I have yet to see anyone playing the other great Flemish sport of Popinjay which involves firing a crossbow bolt at a stuffed parrot perched on top of a tall pole. There was a shop in Poperinge that sold the crossbows but I never saw them fired in anger. Interestingly the Flemish Weavers brought Popinjay to the UK and there are traces of it all in East Anglia, certainly in Great Yarmouth. Mind you, at the risk of being clubbed to death with a lump of willow, I should tell you that the Flemish Weavers also brought Cricket to this country!

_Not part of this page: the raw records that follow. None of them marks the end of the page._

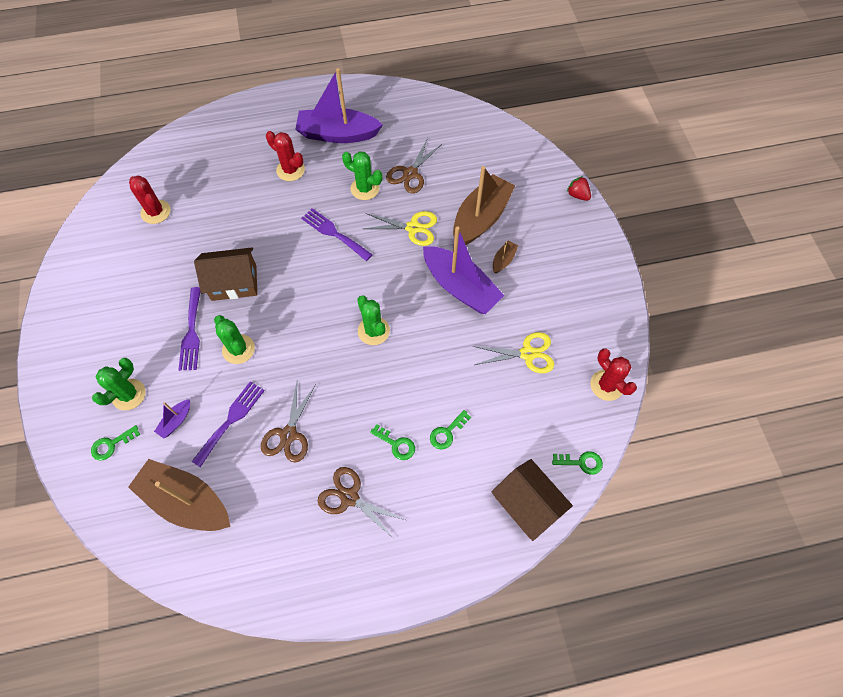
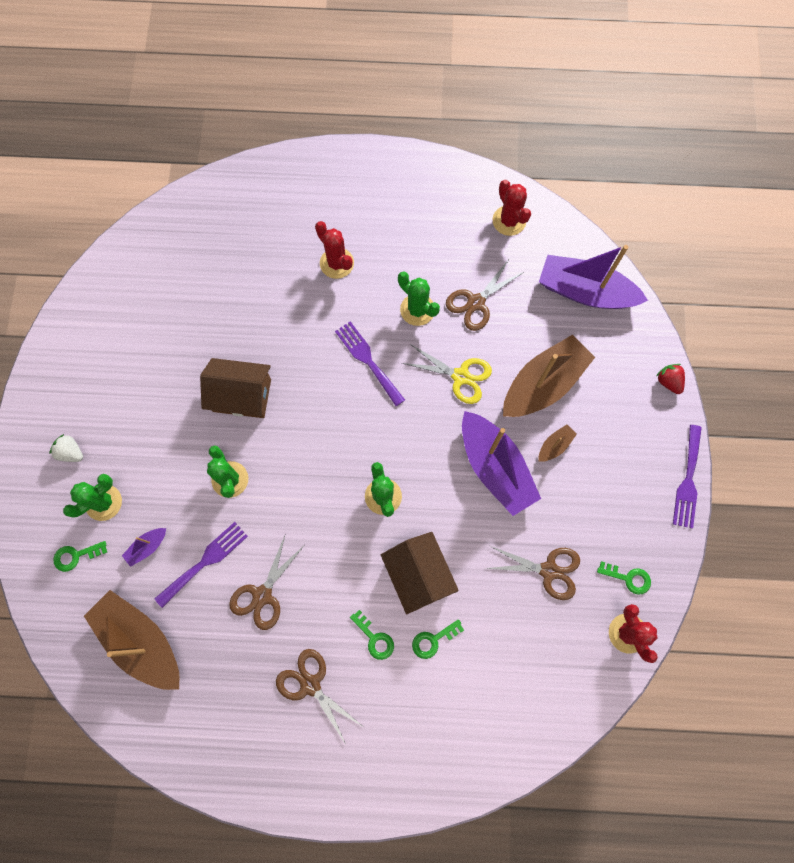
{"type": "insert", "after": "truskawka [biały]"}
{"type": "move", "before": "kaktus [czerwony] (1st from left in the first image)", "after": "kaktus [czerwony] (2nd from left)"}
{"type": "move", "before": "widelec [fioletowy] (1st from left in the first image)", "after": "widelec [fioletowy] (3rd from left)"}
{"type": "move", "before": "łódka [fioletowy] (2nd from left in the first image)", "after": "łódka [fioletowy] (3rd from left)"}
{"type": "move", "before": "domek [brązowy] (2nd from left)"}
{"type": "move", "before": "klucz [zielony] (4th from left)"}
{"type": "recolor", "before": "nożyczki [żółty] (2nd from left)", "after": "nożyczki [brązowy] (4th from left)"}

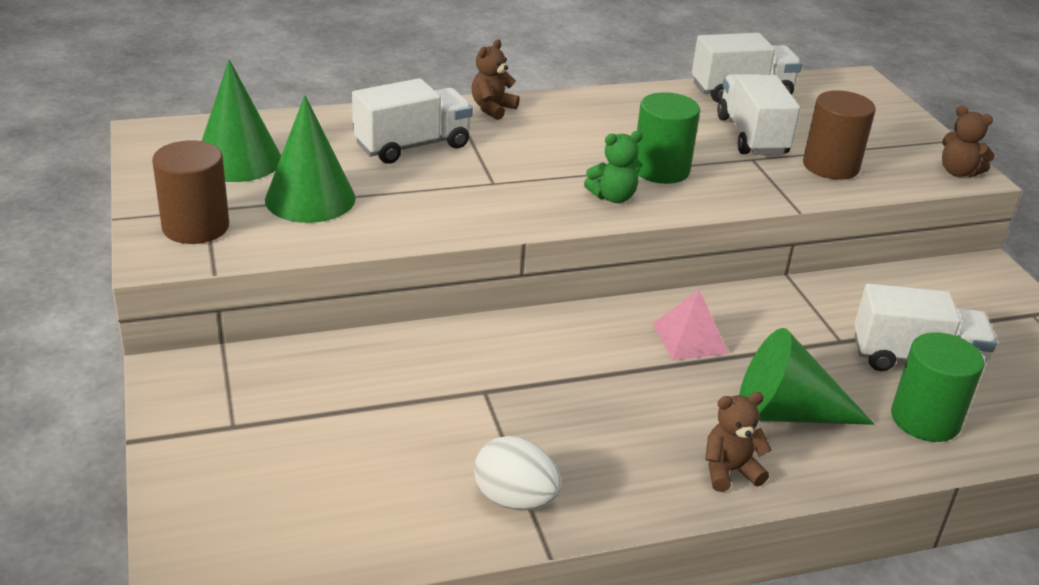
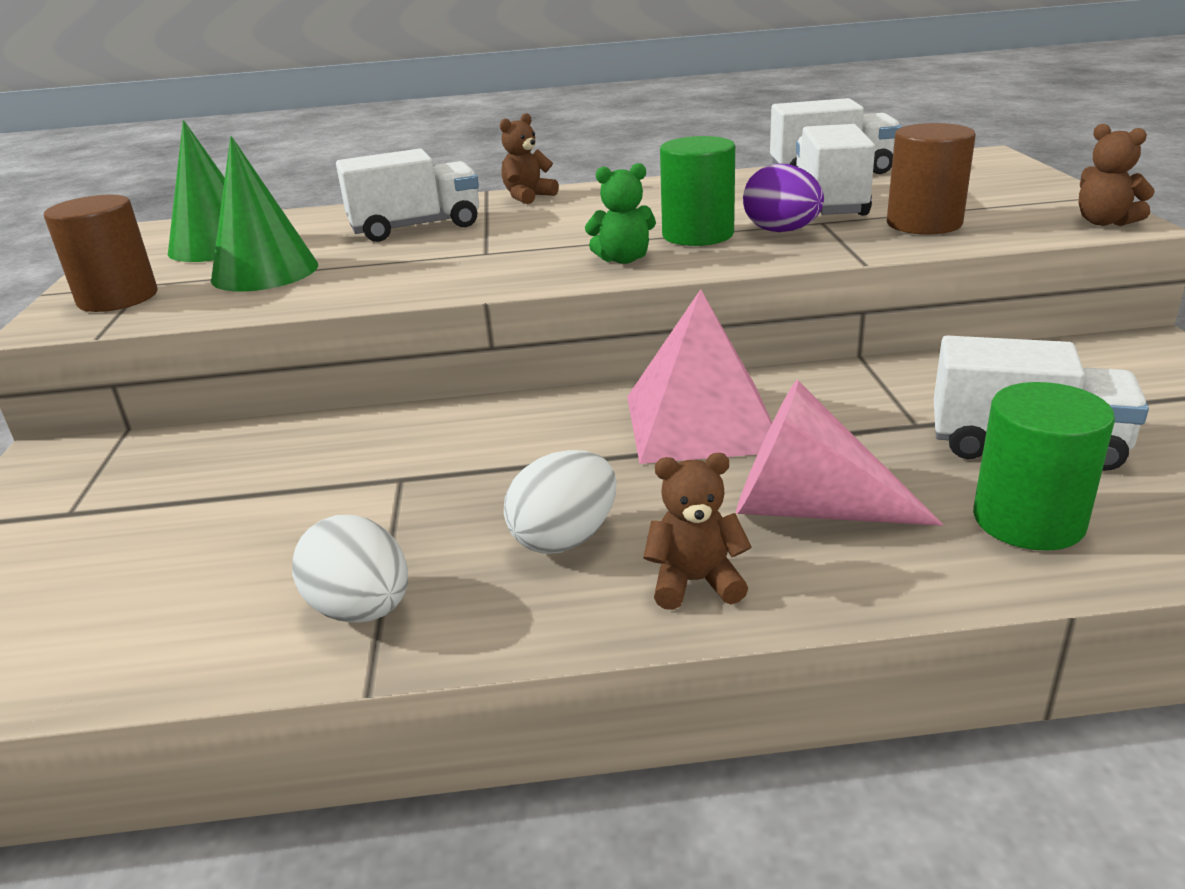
{"type": "insert", "after": "jajko [biały] (2nd from left)"}
{"type": "insert", "after": "jajko [fioletowy]"}
{"type": "recolor", "before": "stożek [zielony] (3rd from left)", "after": "stożek [różowy]"}
{"type": "resize", "before": "piramida [różowy]", "scale": 1.73}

However, if making your own pastimes is too much like hard work then why not go to a place where all the work is done for you. Bellewaerde is a fairly traditional theme park in very pleasant surroundings (Although like most of the area they were once a muddy battlefield) but there is another park 40 minutes away aimed at young children. Today it is called Plopsaland De Panne and is one of a chain of Plopsa-things. Plopsa is, I think, a cartoon gnome of some description but I notice that the website is still covered in little cartoon bees. This is relevant because when I first went to Plopsaland 30 years ago, it was known as Meli Park and was dedicated to honey. Yes, a theme park dedicated to honey! I might have appreciated it more but I was more concerned with the fact that as a park aimed at youngsters, it was impossible to get a beer anywhere, You’d have thought they would have had some honey mead or something.
One of things I most remember about Meli Park were the dancing fountains (which for all I know are still part of Plopsaland). I have seen similar things many times since but I’m pretty sure that was the first time I had seen them. As a jet of water arced across a lake and splashed into the water, a new jet rose from that very point and curved away to a different part of the lake. This was repeated several times until the jet returned to whence it began and then the journey began again. For all the world it looked as if a single jet was worming it’s way around the lake. I was very impressed!
But then the continental Europeans do sculptures of this nature very well indeed. My favourite sits in a roundabout on the outskirts of Ieper and has done for many a year. It is a tap that spouts water and appears magically suspended in mid-air. It is more impressive than the giant hop on the outskirts of Poperinge but spotting that did at least mean we were only a few minutes from our destination.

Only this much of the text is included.